So I had to go into Saratoga today to pick some stuff up, and on my way back the most epic thing happened. I thought I was going to have to pull over I was laughing so hard.

What you have to understand, is that on route 50 (which you travel to get where I was going) there is this line of lights. Like... there are at least 7 of them. On the way back, the last one before you can get onto Broadway has signals to go straight, right, or left.

So here I am , starting to slow down to come to a stop at the light before last, where I need to go straight and get off of the main road to head home. It's heavy traffic, and hard to merge and move. I'm looking at my surroundings, seeing what's near, and to my left in the other lane comes this car that would have been nice, had it not looked like the boys inside of it beat it to death with a rubber mallet. This car had more dents in it than the moon has craters, I swear. It was a royal shit box. But they must have been proud of it the way they drove.

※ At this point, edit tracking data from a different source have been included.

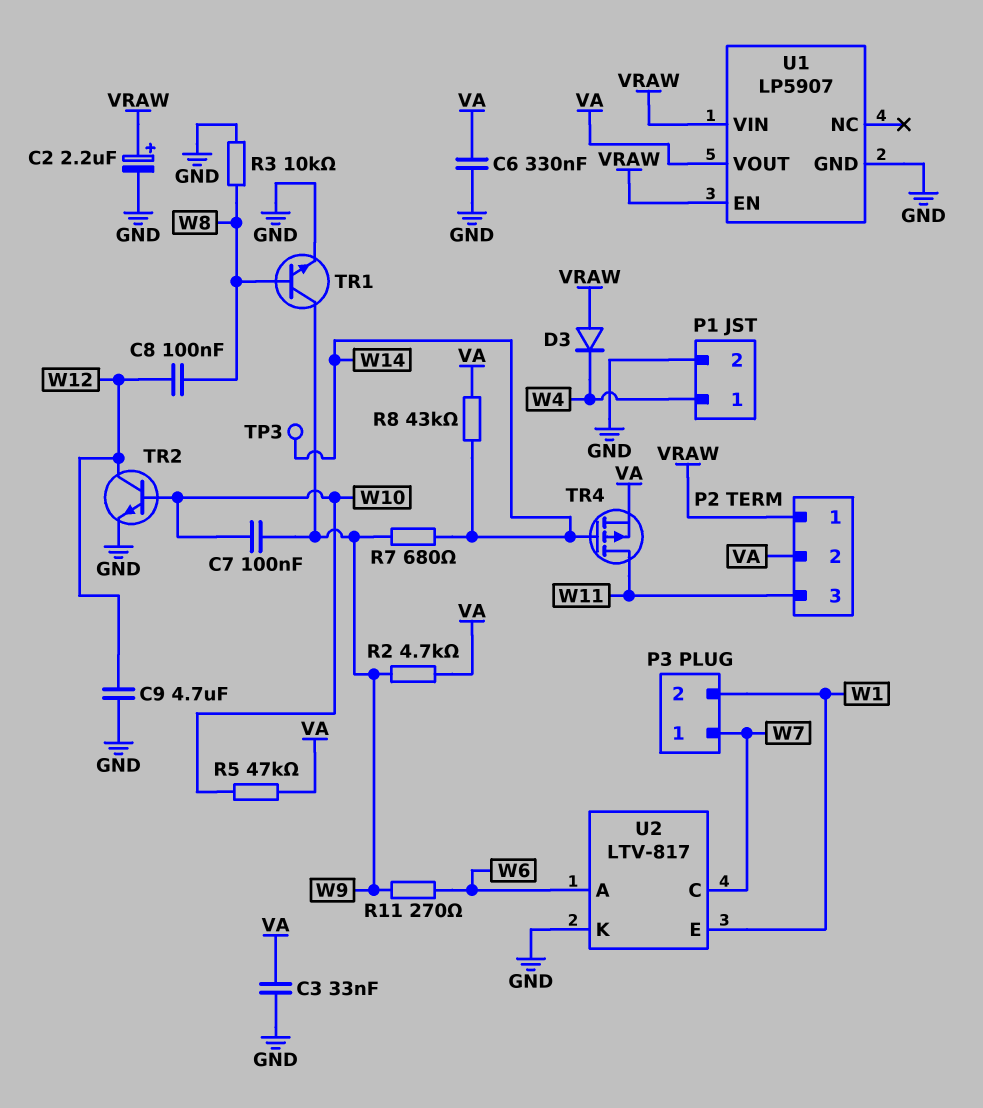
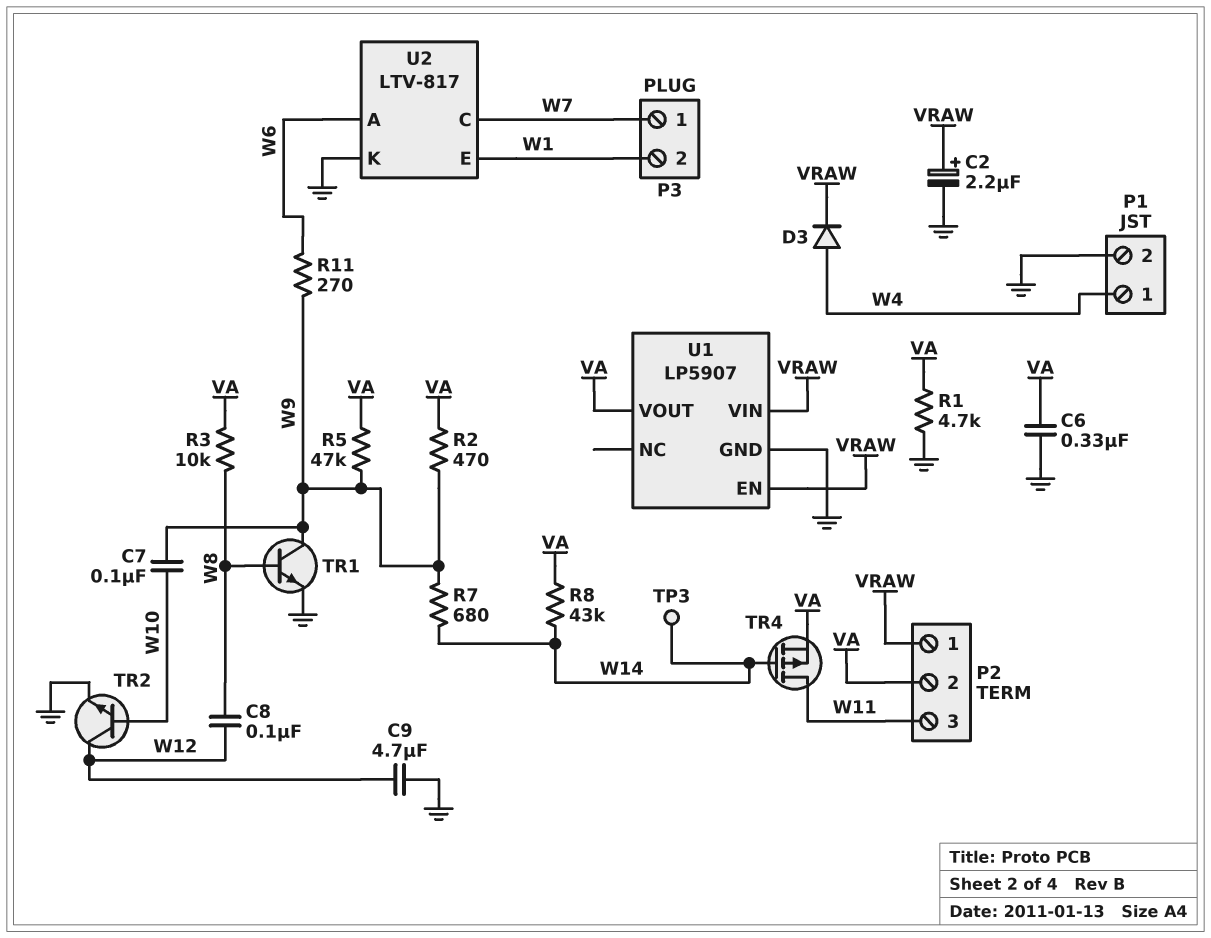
C3: 33nF (GND, VA) -> none
D3: diode (A VRAW, K W4) -> diode (A W4, K VRAW)
R1: none -> 4.7k (GND, VA)
R2: 4.7k (VA, W9) -> 470 (VA, W9)
R3: 10k (GND, W8) -> 10k (VA, W8)
R5: 47k (VA, W10) -> 47k (VA, W9)

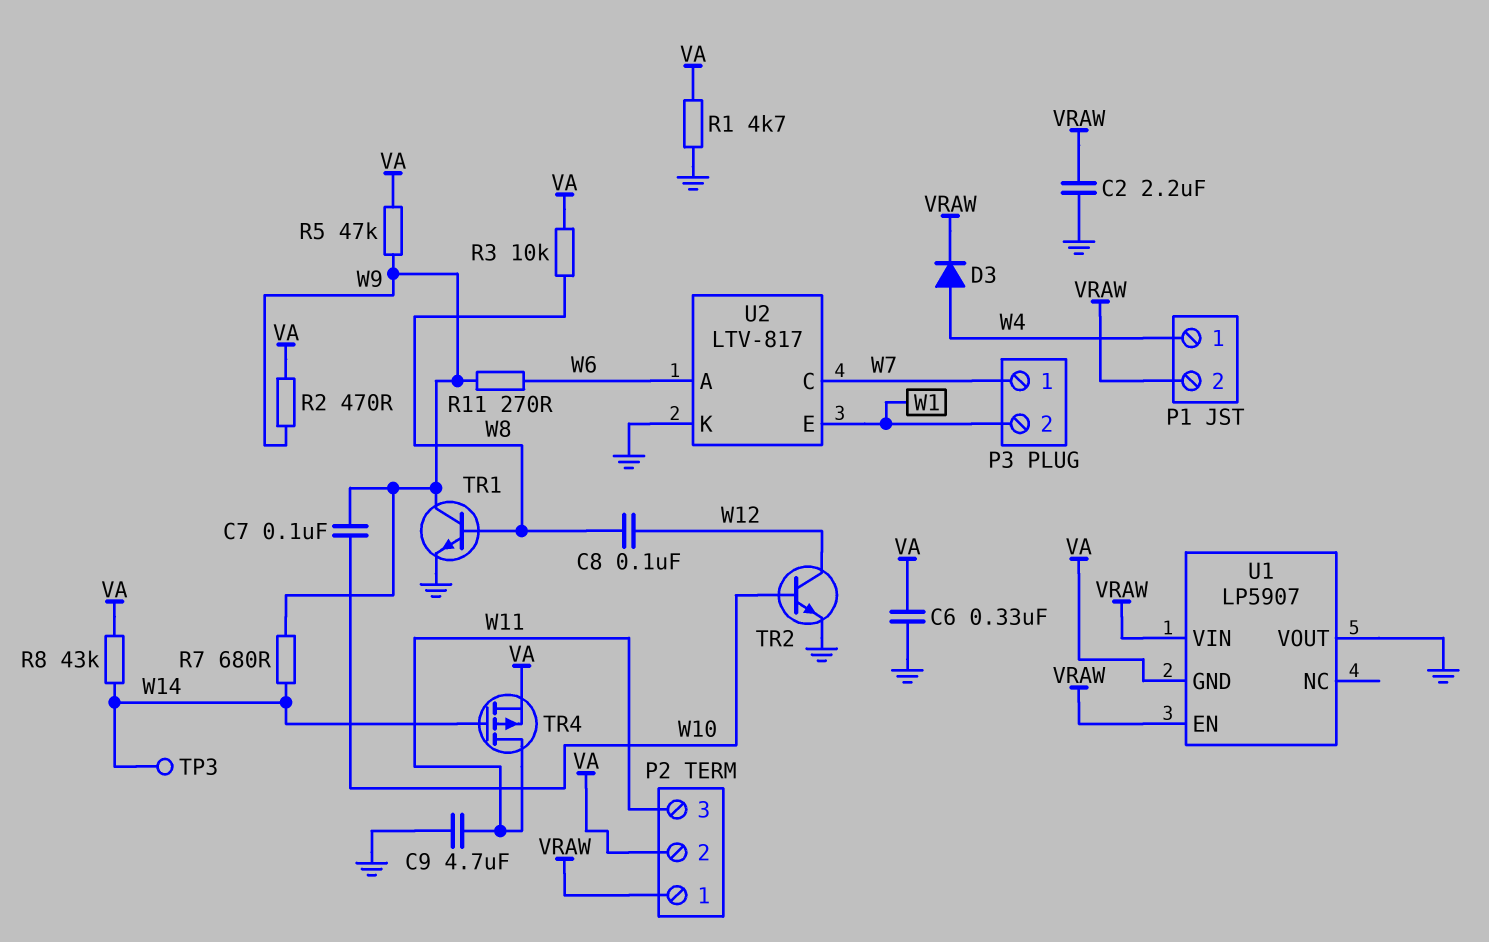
C2: 2.2uF (plus VRAW, minus GND) -> 2.2uF (GND, VRAW)
C9: 4.7uF (GND, W12) -> 4.7uF (GND, W11)
P1 pin 2: GND -> VRAW
U1 pin GND: GND -> VA
U1 pin VOUT: VA -> GND

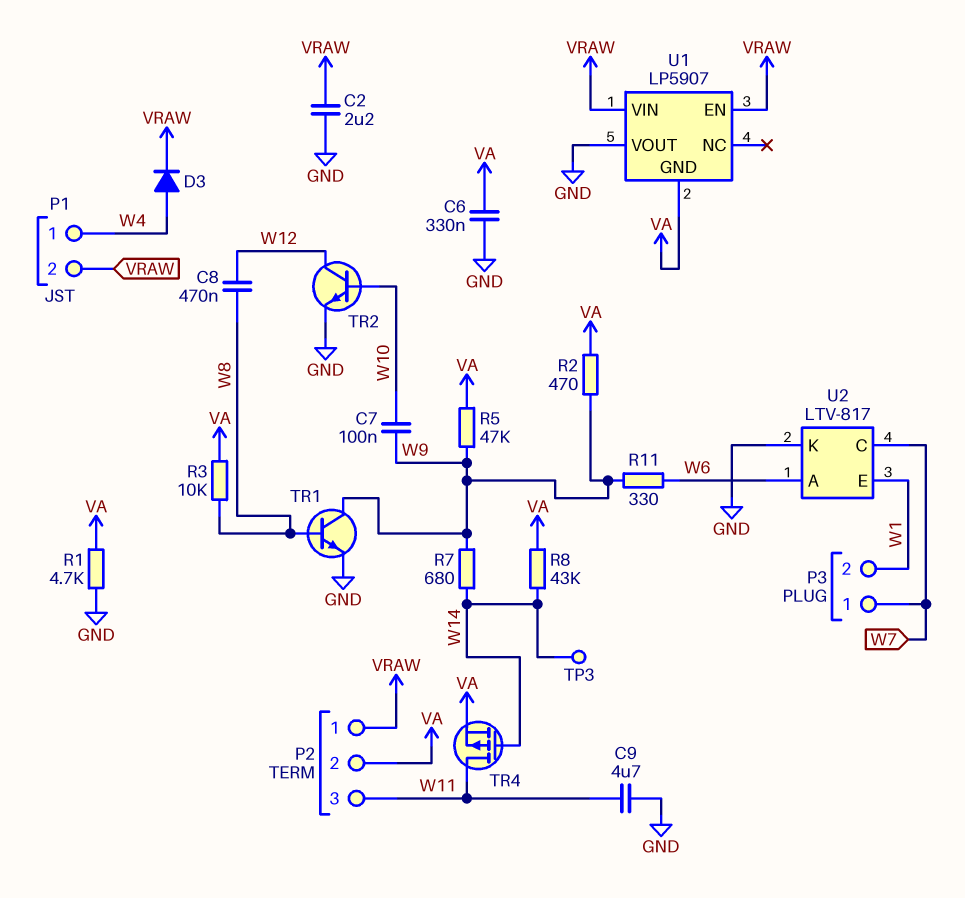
C8: 100nF (W8, W12) -> 470nF (W8, W12)
R11: 270 (W6, W9) -> 330 (W6, W9)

Anyways, so there they are, coming up beside me. The next thing I see are windows going down. Yeah, you KNOW somethings up. I ended up ahead of them by a bit because of how traffic was flowing, but then they were beside me again, revving their engine as if they were driving a Corvette or something. By now I've turned down my music and am laughing. Though to them I probably looked like I was grinning, which I was doing that too.

They're in that car, hollering out cat calls and asking for my phone number. You have GOT to be kidding me. Amusing, funny, but definitely not a turn on. At all. But I kept glancing over at them, and then they start revving the engine more. And creeping up past me and hanging back. Ya know, giving all the signals that they want to race. In heavy downtown traffic. Now, I know guys don't always use their brains, but this is ridiculous.

So of course I humoured them. And there was only one reason why I did, and that was that the motorcyclists merged into the left lane so that they could take the left onto Broadway, and I could move forward. So I tapped the gas peddle a bit harder than normal, gave the engine a little rev, and pulled forward. They tried to keep pace, but alas, I didn't have a car in front of me, and they did.

That's about when I went through the light off of the main road, and headed for home. Kept tabs in my rear-view though in case they decided they wanted to follow me. They didn't, thank goodness. I had to go to Stewarts and pick up milk anyways, but having to stop at a public place to call Dad and the police because I'm being tailed isn't my idea of a good day.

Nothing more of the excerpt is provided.